Once upon a time when I was in the Navy, I once missed ships' movement, a victim of being bumped from my flight from Salt lake City to Oakland. When I finally did make it to Oakland and, eventually Naval Air Station Alameda where my boat was home ported, I was arrested immediately and confined to the barracks, under guard, until a helicopter taking mail to the boat was set to depart the air station.
As if the helicopter trip to the USS Enterprise wasn't enough punishment, I stood to possibly be restricted to the boat or even fined and broken to a lower rank if the Captain found my behavior to be egregious and purposeful.
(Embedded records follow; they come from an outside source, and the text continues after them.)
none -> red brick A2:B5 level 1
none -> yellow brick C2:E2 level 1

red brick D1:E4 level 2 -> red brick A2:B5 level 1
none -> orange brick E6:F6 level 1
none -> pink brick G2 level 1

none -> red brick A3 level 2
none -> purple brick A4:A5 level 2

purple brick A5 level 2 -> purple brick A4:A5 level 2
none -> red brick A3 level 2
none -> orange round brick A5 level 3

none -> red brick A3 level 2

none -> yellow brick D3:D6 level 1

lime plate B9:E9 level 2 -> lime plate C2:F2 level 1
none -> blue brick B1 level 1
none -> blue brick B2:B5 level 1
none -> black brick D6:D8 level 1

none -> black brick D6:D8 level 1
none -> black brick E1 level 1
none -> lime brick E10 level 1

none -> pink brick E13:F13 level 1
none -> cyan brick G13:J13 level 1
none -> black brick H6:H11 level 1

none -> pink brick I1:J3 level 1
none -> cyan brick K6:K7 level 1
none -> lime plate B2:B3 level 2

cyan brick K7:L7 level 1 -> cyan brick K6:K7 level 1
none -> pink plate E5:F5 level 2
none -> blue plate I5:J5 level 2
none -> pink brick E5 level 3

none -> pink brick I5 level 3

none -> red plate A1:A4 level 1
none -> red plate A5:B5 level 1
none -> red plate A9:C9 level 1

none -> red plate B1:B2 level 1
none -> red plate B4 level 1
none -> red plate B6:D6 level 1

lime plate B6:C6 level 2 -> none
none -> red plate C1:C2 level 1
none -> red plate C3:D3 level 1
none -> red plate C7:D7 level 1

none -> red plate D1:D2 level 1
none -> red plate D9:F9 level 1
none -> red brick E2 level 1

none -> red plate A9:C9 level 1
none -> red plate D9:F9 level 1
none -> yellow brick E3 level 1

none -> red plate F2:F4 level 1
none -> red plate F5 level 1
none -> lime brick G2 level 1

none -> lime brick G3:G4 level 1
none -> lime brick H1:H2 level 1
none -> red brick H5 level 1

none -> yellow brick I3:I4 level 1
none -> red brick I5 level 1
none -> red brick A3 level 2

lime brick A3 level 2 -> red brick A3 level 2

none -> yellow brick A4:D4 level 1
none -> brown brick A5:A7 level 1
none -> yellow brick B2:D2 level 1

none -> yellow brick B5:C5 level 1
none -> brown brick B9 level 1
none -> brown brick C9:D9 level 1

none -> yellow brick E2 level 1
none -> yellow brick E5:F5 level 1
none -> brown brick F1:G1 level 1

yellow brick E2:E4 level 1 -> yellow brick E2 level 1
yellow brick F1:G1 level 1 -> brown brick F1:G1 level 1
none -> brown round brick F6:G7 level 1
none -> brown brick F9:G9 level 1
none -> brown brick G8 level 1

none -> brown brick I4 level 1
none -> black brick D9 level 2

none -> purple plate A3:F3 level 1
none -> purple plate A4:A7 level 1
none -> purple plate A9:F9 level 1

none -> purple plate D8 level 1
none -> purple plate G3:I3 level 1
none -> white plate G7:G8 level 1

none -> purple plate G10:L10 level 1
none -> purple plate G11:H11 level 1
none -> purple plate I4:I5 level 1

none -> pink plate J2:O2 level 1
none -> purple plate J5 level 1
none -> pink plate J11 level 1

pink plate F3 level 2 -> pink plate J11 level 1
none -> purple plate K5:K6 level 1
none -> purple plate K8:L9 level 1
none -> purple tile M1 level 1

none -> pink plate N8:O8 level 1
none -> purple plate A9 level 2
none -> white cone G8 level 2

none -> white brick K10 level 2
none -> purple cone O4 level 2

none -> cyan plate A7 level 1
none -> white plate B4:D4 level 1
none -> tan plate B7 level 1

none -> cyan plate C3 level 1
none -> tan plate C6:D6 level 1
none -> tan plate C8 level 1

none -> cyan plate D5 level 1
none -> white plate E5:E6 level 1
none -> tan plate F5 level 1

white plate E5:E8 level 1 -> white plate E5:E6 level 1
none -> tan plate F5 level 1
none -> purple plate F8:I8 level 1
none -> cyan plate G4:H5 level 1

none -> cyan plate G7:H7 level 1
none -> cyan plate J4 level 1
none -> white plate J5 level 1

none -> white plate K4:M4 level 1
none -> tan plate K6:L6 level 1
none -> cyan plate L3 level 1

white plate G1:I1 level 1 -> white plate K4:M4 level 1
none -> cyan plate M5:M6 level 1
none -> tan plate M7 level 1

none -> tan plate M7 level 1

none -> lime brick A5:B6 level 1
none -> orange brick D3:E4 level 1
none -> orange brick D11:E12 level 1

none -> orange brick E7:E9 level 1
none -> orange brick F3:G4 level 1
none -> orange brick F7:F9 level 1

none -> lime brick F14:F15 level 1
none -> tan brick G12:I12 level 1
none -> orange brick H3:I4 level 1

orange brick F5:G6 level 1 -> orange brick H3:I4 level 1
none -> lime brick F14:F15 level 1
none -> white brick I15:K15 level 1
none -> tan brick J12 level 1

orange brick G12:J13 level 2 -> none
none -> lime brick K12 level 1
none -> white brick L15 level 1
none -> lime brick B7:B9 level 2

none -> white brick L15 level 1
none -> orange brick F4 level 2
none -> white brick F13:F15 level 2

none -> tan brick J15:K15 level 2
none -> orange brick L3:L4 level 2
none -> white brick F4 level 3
Balls being tested before an NFL Game |
I was taken off the helicopter in handcuffs and escorted straight to the Executive Officer's stateroom, where he was holding XO's mast, sort of a one-man Grand Jury who decided if your offense warranted wasting the Captain's time on - and if it was, you could pretty much count on being found guilty and spending the next 30 days confined to the ship, scrubbing toilets for a couple of hours a night...
...but since I could present evidence that missing ship's movement was caused by something other than my negligence, I was set free, but not before a stern warning from the XO that further episodes wouldn't be tolerated, and that I needed to give myself some cushion when returning from leave, and particularly if the boat was leaving port.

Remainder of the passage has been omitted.